> [Task]
Find the line holding "line: (629, 1405)" in the entries below. Give it again exactly, along with every line after it up to and including the line holding "text: (69, 1083) -> (109, 1196), 2.79 -> 5.00".
START Provided entries
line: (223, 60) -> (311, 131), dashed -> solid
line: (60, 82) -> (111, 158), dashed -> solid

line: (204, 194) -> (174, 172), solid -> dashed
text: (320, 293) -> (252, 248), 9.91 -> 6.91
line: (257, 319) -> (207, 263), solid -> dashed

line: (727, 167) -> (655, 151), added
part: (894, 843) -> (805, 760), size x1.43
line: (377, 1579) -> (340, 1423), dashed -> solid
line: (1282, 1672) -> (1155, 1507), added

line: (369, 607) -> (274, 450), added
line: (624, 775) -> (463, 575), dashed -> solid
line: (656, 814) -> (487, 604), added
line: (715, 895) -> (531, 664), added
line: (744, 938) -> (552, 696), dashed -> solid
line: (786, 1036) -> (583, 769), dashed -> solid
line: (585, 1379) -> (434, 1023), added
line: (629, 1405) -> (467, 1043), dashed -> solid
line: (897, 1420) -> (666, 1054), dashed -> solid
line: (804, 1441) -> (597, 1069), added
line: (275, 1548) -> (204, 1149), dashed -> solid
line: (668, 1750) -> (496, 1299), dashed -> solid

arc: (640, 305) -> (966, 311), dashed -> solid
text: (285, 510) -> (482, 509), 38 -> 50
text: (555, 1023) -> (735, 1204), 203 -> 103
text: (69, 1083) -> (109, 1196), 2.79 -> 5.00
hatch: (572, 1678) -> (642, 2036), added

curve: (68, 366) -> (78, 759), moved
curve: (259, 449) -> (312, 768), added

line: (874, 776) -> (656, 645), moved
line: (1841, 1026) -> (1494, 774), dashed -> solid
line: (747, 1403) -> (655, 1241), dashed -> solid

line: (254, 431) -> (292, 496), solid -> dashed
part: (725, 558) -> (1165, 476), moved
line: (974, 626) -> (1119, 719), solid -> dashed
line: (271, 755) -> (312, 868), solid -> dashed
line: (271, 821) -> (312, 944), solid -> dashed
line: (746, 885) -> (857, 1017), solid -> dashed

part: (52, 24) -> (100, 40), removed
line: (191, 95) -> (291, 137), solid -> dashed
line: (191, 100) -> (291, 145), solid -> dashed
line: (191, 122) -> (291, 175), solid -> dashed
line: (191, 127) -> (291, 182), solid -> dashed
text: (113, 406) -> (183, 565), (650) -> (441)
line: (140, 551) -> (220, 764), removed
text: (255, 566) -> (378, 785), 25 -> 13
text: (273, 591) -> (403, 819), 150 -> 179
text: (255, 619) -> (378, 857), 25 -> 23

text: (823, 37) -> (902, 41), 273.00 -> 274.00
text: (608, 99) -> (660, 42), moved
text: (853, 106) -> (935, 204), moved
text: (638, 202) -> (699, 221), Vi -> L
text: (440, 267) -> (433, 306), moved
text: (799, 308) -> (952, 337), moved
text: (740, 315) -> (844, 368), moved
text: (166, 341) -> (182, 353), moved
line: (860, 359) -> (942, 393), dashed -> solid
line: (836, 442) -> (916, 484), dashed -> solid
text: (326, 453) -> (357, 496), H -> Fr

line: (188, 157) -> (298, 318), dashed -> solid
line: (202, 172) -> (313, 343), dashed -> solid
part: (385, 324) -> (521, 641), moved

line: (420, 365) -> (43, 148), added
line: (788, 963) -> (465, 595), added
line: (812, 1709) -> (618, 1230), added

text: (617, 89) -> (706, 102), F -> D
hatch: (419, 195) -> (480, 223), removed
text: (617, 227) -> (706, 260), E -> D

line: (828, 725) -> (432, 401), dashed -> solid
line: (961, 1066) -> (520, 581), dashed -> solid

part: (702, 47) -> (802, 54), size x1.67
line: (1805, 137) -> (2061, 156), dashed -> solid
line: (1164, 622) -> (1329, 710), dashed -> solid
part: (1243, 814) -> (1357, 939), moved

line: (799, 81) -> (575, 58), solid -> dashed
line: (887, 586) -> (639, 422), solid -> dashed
END Provided entries
> [Response below]
line: (629, 1405) -> (467, 1043), dashed -> solid
line: (897, 1420) -> (666, 1054), dashed -> solid
line: (804, 1441) -> (597, 1069), added
line: (275, 1548) -> (204, 1149), dashed -> solid
line: (668, 1750) -> (496, 1299), dashed -> solid

arc: (640, 305) -> (966, 311), dashed -> solid
text: (285, 510) -> (482, 509), 38 -> 50
text: (555, 1023) -> (735, 1204), 203 -> 103
text: (69, 1083) -> (109, 1196), 2.79 -> 5.00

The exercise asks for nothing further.